DatacompyReport

Added reporting functionality for Datacompy

source

DatacompyReport

 DatacompyReport (compare_instance)

A class to modify the output of a datacompy instance and add reporting functionality

Details
compare_instance a datacompy.core.Compare instance

source

DatacompyReport.prepare_compare_results

 DatacompyReport.prepare_compare_results ()

Reformats the Datacompy output to display all column differences found for matches between the two DataFrames based on the keys compare.join_columns


source

DatacompyReport.create_excel_report

 DatacompyReport.create_excel_report (write_file:str,
                                      use_names_in_headers:bool=True)

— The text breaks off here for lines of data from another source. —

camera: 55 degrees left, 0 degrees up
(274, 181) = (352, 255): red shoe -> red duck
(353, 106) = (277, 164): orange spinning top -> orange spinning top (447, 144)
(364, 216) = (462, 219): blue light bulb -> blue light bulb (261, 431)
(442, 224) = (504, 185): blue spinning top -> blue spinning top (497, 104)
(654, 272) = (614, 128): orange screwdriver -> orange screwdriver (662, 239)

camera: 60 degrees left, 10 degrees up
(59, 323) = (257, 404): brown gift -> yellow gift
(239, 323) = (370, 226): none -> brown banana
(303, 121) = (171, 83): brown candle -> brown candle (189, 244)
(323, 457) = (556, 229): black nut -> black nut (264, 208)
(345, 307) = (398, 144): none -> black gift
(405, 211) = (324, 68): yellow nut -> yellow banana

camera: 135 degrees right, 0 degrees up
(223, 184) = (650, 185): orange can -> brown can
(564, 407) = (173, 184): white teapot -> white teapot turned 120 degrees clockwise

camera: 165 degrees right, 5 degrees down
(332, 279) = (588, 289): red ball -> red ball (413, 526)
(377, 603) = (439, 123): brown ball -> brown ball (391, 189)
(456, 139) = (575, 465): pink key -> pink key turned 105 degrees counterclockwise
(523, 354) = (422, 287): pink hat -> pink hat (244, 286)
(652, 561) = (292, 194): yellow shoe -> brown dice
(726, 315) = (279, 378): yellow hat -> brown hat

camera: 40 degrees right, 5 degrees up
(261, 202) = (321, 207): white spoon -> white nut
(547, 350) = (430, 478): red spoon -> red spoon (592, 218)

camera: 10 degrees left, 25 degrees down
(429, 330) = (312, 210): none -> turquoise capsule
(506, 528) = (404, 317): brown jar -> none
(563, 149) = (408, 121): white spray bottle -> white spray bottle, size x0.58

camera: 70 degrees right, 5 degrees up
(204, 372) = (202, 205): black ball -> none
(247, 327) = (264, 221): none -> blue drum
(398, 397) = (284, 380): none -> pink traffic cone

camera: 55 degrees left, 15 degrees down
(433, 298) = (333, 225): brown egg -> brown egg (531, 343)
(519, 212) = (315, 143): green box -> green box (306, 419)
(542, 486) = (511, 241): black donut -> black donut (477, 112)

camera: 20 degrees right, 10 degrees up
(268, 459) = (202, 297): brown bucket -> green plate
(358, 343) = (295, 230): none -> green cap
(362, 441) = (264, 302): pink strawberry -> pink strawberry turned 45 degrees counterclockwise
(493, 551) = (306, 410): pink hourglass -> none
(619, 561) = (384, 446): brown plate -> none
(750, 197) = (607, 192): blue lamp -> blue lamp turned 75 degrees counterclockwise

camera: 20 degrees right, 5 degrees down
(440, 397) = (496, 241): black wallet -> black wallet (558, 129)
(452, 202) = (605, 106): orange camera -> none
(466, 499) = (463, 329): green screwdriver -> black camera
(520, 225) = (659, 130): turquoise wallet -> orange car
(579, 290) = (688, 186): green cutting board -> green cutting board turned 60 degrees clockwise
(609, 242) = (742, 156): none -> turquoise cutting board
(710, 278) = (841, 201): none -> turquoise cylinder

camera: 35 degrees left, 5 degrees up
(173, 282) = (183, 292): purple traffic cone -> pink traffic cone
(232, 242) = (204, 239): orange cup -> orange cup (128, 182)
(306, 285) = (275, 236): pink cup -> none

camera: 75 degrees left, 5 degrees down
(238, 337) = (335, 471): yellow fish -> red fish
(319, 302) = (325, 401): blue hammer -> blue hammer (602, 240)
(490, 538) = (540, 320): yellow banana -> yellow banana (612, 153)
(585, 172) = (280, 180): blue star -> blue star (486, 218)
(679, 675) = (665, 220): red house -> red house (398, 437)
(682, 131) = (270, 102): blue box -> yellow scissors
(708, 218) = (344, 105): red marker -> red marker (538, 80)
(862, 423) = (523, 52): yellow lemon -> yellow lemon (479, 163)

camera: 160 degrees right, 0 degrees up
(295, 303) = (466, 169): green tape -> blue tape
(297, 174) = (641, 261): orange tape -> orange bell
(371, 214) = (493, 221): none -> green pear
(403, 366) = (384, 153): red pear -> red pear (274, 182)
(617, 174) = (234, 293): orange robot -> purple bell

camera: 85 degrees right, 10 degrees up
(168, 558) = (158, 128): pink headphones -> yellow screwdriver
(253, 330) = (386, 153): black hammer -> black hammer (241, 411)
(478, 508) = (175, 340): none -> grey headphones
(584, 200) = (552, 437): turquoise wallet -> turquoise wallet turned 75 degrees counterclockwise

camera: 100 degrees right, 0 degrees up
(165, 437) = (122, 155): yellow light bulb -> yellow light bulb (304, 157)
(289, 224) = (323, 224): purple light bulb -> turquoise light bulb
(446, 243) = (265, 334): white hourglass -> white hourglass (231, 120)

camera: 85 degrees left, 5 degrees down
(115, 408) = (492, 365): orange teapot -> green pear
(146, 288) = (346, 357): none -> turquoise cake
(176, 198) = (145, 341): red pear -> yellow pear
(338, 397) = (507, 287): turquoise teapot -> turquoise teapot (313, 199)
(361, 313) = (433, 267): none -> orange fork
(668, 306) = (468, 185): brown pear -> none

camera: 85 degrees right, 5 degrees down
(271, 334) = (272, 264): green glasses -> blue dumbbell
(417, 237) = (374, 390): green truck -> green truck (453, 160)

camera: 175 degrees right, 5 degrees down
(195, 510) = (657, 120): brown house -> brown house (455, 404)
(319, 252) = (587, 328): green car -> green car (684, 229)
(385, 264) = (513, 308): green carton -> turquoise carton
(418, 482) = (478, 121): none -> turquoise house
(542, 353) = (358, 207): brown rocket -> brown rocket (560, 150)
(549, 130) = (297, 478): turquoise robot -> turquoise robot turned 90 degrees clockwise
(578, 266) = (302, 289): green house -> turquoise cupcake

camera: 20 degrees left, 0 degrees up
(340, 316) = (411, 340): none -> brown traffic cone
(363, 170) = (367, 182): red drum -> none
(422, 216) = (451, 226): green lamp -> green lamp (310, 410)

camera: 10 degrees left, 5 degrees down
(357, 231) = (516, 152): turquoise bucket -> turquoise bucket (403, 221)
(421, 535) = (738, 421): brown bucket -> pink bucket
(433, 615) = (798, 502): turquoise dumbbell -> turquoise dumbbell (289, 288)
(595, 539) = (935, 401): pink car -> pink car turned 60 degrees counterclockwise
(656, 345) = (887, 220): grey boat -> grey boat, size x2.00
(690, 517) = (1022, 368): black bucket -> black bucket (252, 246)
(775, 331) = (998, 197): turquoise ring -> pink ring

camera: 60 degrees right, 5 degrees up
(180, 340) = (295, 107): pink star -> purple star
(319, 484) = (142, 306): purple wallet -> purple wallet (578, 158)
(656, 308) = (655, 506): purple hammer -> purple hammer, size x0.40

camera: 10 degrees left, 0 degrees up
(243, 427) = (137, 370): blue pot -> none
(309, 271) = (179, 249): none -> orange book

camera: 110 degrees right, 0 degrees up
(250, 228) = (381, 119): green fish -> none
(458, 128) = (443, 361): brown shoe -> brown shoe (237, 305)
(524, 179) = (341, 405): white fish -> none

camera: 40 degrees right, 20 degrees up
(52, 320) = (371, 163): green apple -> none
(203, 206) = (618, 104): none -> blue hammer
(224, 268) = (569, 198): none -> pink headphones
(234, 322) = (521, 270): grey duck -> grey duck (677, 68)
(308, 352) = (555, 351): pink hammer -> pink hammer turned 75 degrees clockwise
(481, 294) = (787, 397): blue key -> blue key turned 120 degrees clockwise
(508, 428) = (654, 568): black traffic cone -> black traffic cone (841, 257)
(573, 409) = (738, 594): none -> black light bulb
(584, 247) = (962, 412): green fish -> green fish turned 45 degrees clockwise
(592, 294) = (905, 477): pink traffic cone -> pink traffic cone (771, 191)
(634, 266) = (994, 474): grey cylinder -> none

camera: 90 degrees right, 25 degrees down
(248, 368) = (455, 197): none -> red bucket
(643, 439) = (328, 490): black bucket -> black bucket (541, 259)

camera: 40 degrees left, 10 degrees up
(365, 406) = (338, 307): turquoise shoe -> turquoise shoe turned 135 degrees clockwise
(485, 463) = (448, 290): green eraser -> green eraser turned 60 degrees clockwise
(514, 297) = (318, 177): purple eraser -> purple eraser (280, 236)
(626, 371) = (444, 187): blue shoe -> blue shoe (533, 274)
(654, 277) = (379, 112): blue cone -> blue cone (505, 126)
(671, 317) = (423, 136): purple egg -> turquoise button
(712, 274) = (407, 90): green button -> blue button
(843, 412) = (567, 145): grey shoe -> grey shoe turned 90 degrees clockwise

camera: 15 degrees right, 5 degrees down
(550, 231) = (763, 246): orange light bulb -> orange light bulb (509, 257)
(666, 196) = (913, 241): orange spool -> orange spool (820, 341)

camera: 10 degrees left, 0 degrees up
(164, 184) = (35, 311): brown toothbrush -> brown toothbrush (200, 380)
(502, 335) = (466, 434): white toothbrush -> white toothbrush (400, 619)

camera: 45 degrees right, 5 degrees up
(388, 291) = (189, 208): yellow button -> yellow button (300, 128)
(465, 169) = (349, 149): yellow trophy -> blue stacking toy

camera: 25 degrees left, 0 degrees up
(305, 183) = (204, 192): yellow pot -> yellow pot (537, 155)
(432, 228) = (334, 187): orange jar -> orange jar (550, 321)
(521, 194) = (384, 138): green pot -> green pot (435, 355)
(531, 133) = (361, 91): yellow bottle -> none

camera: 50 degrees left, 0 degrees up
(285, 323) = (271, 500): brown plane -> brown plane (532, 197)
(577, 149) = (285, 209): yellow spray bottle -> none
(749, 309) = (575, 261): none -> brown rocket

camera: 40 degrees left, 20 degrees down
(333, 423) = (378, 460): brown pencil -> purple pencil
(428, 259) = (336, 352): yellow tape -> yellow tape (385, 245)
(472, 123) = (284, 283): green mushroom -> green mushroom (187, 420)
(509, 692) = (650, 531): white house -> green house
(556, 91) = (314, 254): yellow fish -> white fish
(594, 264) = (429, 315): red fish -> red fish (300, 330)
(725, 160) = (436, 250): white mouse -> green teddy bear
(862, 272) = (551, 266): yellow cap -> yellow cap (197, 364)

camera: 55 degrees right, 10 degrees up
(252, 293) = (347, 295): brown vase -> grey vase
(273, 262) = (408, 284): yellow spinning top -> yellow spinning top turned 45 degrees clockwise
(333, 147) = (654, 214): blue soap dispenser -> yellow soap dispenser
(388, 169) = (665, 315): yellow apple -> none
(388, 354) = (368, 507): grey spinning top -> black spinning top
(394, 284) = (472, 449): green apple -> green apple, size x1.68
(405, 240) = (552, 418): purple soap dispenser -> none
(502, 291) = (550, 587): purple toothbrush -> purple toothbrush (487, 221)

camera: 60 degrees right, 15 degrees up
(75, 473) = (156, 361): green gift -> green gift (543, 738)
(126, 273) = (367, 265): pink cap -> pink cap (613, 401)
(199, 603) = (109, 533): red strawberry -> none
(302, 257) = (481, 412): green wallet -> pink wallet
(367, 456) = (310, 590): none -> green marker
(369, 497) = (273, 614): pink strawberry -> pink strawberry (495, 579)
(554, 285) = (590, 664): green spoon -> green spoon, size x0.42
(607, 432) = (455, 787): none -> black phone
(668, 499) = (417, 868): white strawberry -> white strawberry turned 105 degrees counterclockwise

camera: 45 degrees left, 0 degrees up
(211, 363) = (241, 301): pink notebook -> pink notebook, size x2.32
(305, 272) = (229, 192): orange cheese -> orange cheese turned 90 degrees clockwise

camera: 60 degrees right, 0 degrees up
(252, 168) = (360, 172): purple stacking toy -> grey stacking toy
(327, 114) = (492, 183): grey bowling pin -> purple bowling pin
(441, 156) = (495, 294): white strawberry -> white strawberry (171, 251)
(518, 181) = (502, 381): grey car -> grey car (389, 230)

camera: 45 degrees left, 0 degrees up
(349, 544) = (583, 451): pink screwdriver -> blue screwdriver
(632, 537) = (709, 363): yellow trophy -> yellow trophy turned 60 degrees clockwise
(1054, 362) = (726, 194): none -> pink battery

Create Excel workbook with nicely formatted output comparing two DataFrames

Type Default Details
write_file str full path + filename where the Excel file is to be created
use_names_in_headers bool True if True, replaces df1 and df2 with Comapre.df1_name, Comapre.df2_name
Returns None Excel workbook written at write_file location

Create Test Data

data1 = """id,col1_string,col2_string,col3_int,col4_float,col5_string
010,g1,g1-duck,1,1.0,r1
110,g1,g1-dog,2,2.1,r1
210,g2,g2-duck,3,3.2,r2
310,g2,g2-dog,4,4.3,r2
410,g1,g1-goat,5,5.4,r1
510,,g1-dog,6,6.5,r1
610,g2,g2-dog,7,7.6,r2
710,g2,g2-duck,8,8.7,r2
810,g1,g1-dog,9,9.8,r1
811,g1,g1-duck,10,10.9,r1
812,g1,g1-duck,11,11.0,r1"""

data2 = """id,col1_string,col2_string,col3_int,col4_float,col6_string
010,g1,g1-duck,1,1.0,z1
110,g2,g2-duck,2,2.1,z2
210,g2,g2-duck,4,3.3,z2
310,g1,g1-dog,3,4.5,z1
410,g1,g1-dog,5,5.9,z1
510,g1,g1-dog,6,6.5,z2
610,g2,g2-goat,7,,z2
710,g2,g2-duck,8,8.7,z1
810,g1,g1-dog,9,9.8,z1
911,g2,g2-dog,10,10.91,z2
912,g2,g2-dog,11,11.01,z2
922,g1,g1-duck,12,11.1,z2
"""

df1 = pandas.read_csv(StringIO(data1))
df2 = pandas.read_csv(StringIO(data2))

Create a Datacompy Compare Instance to Compare df1 and df2

compare = datacompy.Compare(
    df1,
    df2,
    join_columns=['id', 'col1_string'],  # Key columns, can be single or list
    abs_tol=0,                           # Optional, defaults to 0
    rel_tol=0,                           # Optional, defaults to 0
    df1_name='Base',                     # Optional, defaults to 'df1'
    df2_name='Compare'                   # Optional, defaults to 'df2'
)

Create a New DataCompyReport Instance

report = DatacompyReport(compare)
report
 datacompy_report instance:
 Comparing: Base and Compare

The .compare_instance attribute is the datacompy.core.Compare object. datacompy.core.Compare attributes can be accessed directly.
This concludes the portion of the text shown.